Then they trained a second neural network that learned from 10 years worth of standard clinical patient data, identifying 22 factors, including age, weight, race, and prescription drug use, Science Daily reported. The AI's predictions were more accurate on every measure than doctors.
When validated in tests, it showed that the platform could be adopted anywhere, a potential that will significantly change decision-making in terms of heart arrhythmia risk and presents an essential step toward using AI in conducting prognosis. Trayanova describes their innovation as the epitome of a trend of merging AI, engineering, and medicine in the future of healthcare.
Dangers of Cardiac Arrest
According to the American Heart Association, about 356,000 cardiac arrests happen outside of a hospital in the US every year. Cardiac arrests occur due to the abrupt loss of heart function that may have been diagnosed with heart disease. It can come suddenly without warning and is often fatal.

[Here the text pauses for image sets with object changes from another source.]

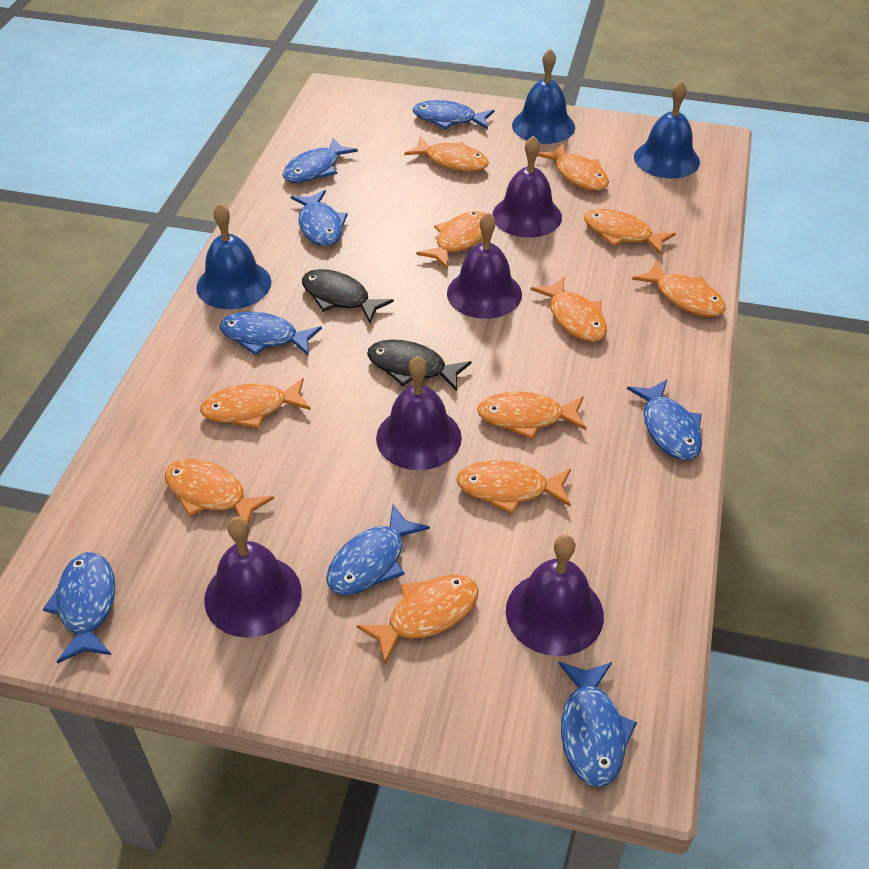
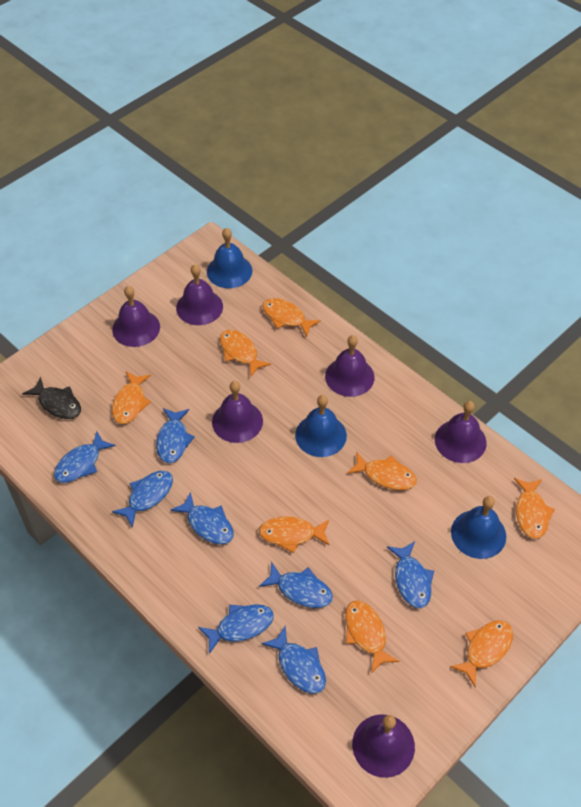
black fish: 2 -> 1
orange fish: 11 -> 8
purple bell: 5 -> 6

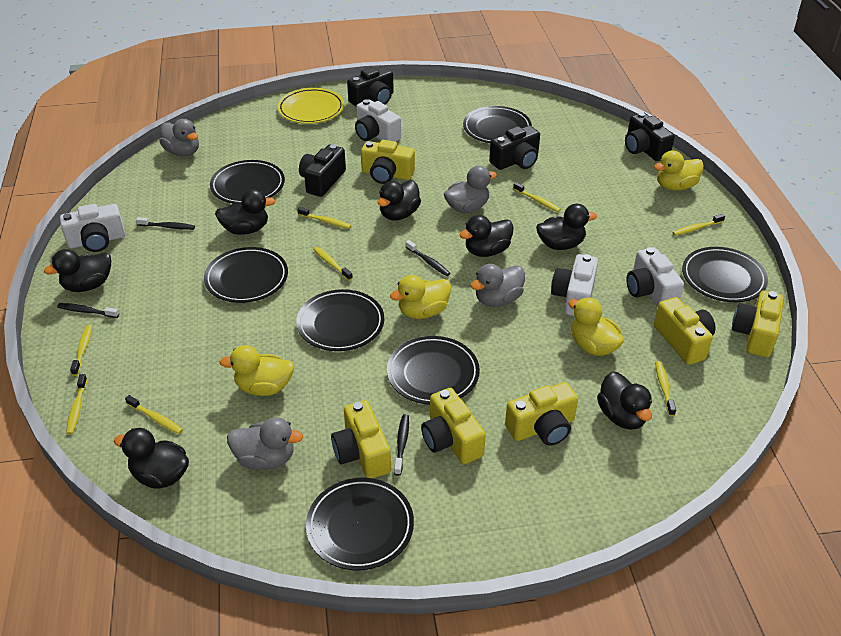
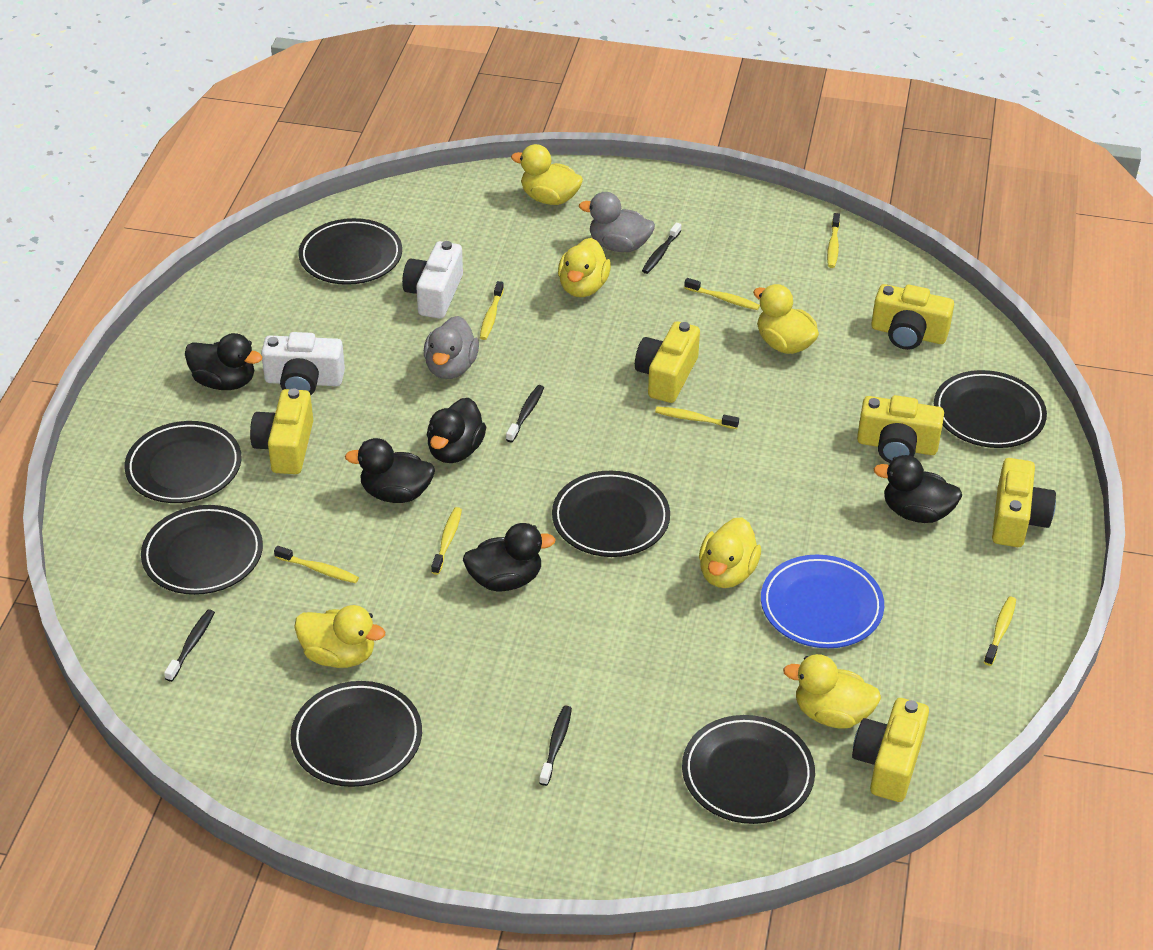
black camera: 4 -> 0
black duck: 7 -> 5
blue plate: 0 -> 1
grey duck: 4 -> 2
white camera: 4 -> 2
yellow duck: 4 -> 6
yellow plate: 1 -> 0
yellow toothbrush: 8 -> 7

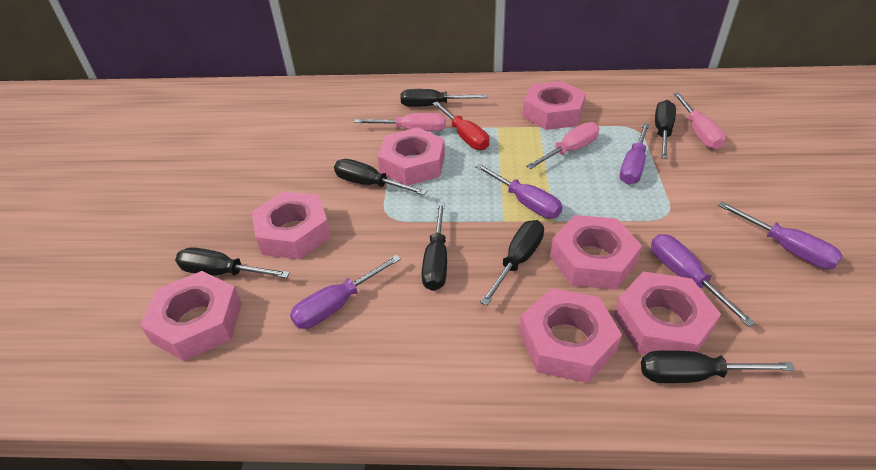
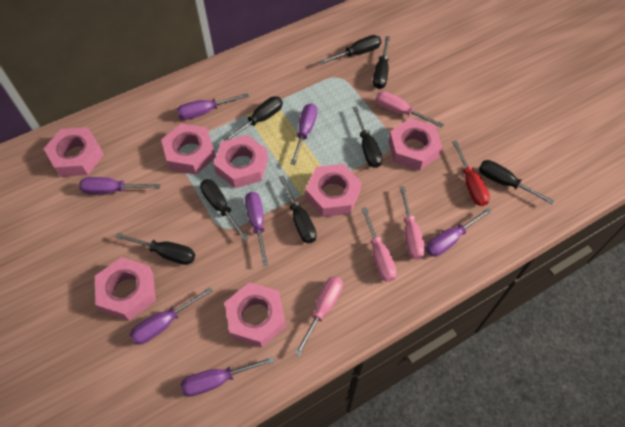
black screwdriver: 7 -> 8
pink screwdriver: 3 -> 4
purple screwdriver: 5 -> 7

Moreover, cardiac arrest is different from a heart attack. Whereas the former is caused when the heart's electrical system malfunctions, the latter is caused by a blockage that stops blood flow to the heart. Death from heart attack refers to the death of heart muscle because of the loss of blood supply, creating circulation problems.
Cardiac arrests may happen because of a kind of irregular heartbeat called arrhythmia. Johns Hopkins researchers are hopeful that their AI will help improve the survival rates of cardiac arrest.